Egelsbach ‐ „Wir haben als Team gearbeitet: Lehrer, Schüler, alle zusammen – und es hat Spaß gemacht“, sagt Mücahit Balci, Berufsfachschüler der Dreieicher Max-Eyth-Schule. Mit solchen Komplimenten wird Unterricht eher selten verwöhnt. Im Gegenteil: Immer wieder kämpfen gerade Berufsfachschulen mit wenig motivierten Schülern. Von Cora Werwitzke

Dass eine ganze Klasse gemeinsam mit ihren Lehrern über Monate hinweg an einem Strang ziehen kann, zeigt das Gemeinschaftsprojekt der Schule mit dem Egelsbacher Technologieunternehmen SMC Pneumatik.

Unter Pneumatik versteht man Kraftübertragung durch Druckluft. Die japanische SMC Pneumatik ist der weltweit größte Pneumatik-Hersteller – in Egelsbach sind das deutsche Hauptquartier, eine der drei großen europäischen Produktionsstätten und seit rund zwei Jahren eines von zwei europäischen Entwicklungszentren angesiedelt. Unter reger Beratung des Unternehmens bauten zwölf Schüler des Fachbereichs Metalltechnik ein halbes Jahr lang in Teamarbeit und mit speziellen Bauteilen Modelle der Rummel-Fahrattraktion „Freestyler“. Am Freitag präsentierten die Elftklässler ihre drei über Druckluft betriebenen Modelle vor den Augen der SMC-Experten. „Ein großes Kompliment. Ich bin tief beeindruckt“, zollte SMC-Verkaufsleiter Werner Baumann den Schülern Respekt.

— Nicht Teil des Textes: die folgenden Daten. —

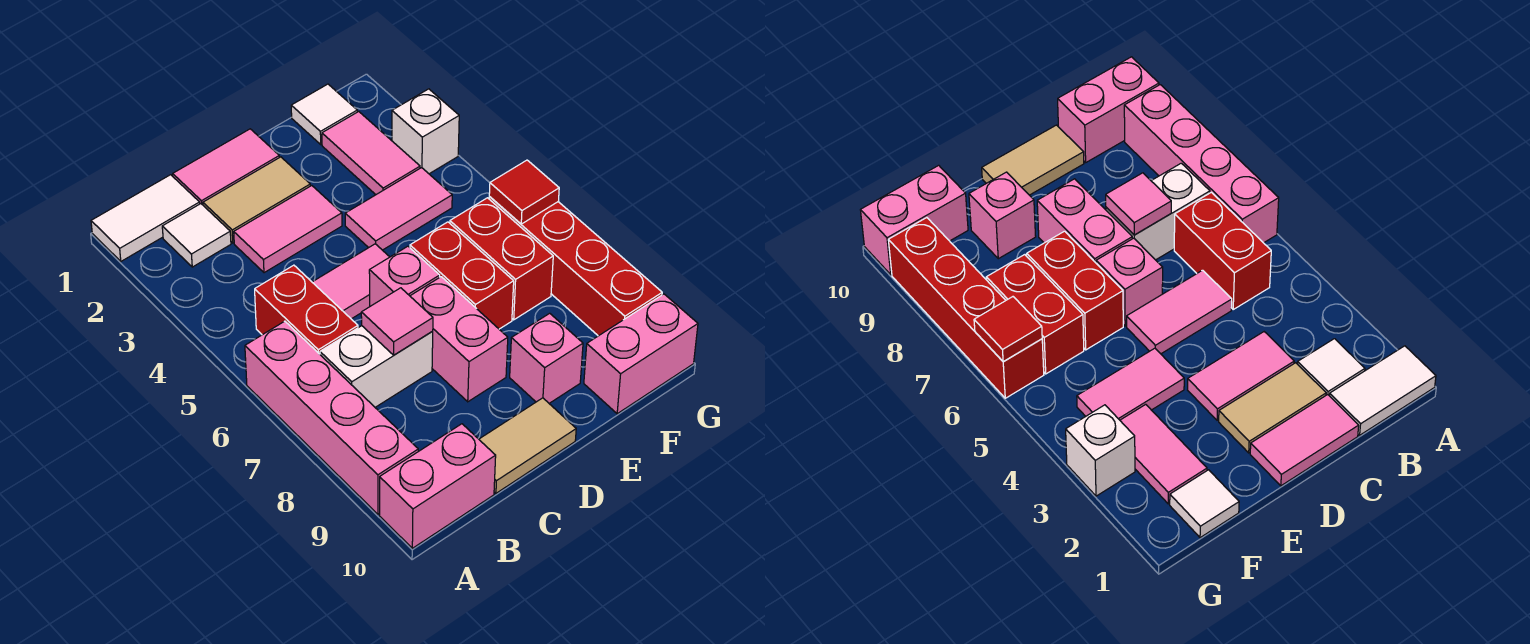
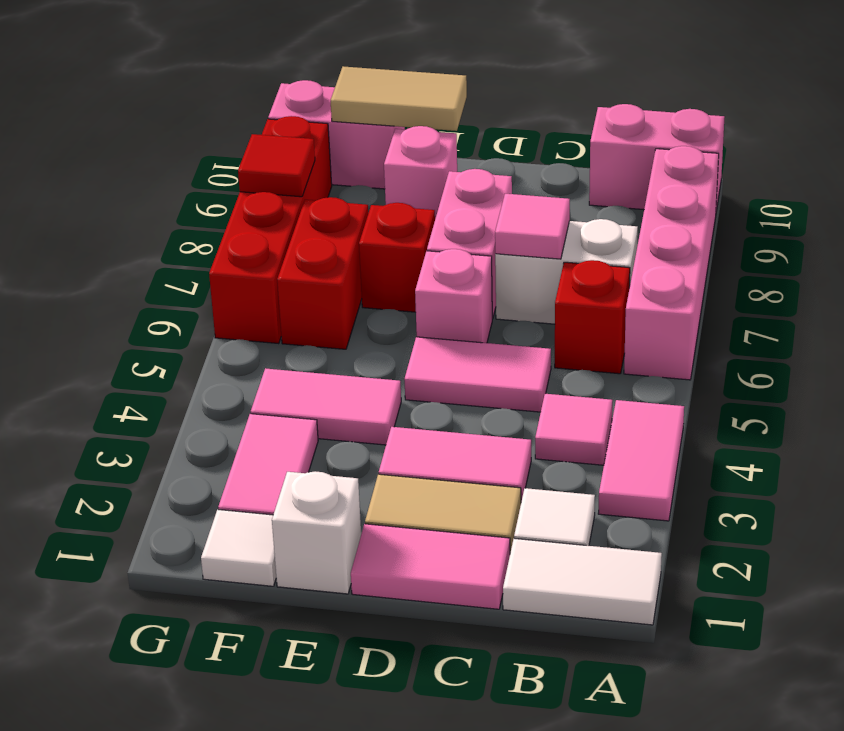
none -> pink tile A3:A4 level 1
none -> pink tile B4 level 1
red brick B5:B6 level 1 -> red brick B6 level 1
tan tile C10:D10 level 1 -> tan tile E10:F10 level 2
red brick E6:E7 level 1 -> red brick E7 level 1
white brick G3 level 1 -> white brick E1 level 1
red tile G6 level 2 -> red tile G8 level 2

Bis zur Fertigstellung war es ein weiter Weg: „Es ging mit Skizzen los, die Grundplatte musste auf Füße gestellt und das Gerüst stabilisiert werden“, erzählt Mücahit Balci. „Die ausgesuchten pneumatischen Bauteile haben wir an Fräs-, Dreh- und Schneidemaschinen selbst angefertigt“, ergänzt Salim Lazaar. Immer wieder galt es, technische Herausforderungen zu meistern – und natürlich sei zwischen den drei Gruppen ordentlich Konkurrenz gewesen: „Da wurden ohne Ende Ideen geklaut“, sagt Marco Mazur grinsend.

Sehr realer Bezug durch die Kooperation mit SMC

Am Anfang des Schuljahrs haben die Schüler uns ungläubig angeschaut und bezweifelt, so etwas je hinzubekommen“, erinnert sich Mathias Lewold, der den Unterricht zusammen mit seinem Kollegen Sven Roghmans leitete. „Unser Ziel war es, den Schülern eine anspruchsvolle Aufgabe zu stellen, die sie motiviert und mit der sie sich identifizieren können. Dafür sind wir bewusst neue Wege gegangen.“ Die Kooperation mit SMC gab dem Unterricht sehr realen Bezug und mit Dirk Balzer kam regelmäßig ein SMC-Mitarbeiter in den Unterricht. „So haben wir mit einem praktischen Projekt alle Themen des Lehrplans abgedeckt. Das erforderte zwar sehr enge Absprache im Lehrer-Team, aber es hat sich gelohnt“, bilanziert Roghmans: „Was Größenordnung der Aufgabe und gefordertes Maß an Selbstorganisation der Schüler angeht, setzt das Projekt Maßstäbe.“

Für SMC ist die Kooperation mit der Berufsschule ebenfalls außergewöhnlich“, sagt Marketingleiter Armin Lerch. „Aber auch aus unserer Sicht liegen die Vorteile auf der Hand: Wenn sich einer der Schüler demnächst für eine Ausbildung hier interessiert, ist es natürlich gut, ihn schon mal gesehen zu haben. Und generell sind die Schüler von heute die Anwender und Entscheider von morgen.“

Die drei Freestyler-Modelle werden im Übrigen nicht in der Versenkung verschwinden. „Wir möchten sie in einer Ausstellung unseren Kunden zeigen“, verrät Lerch.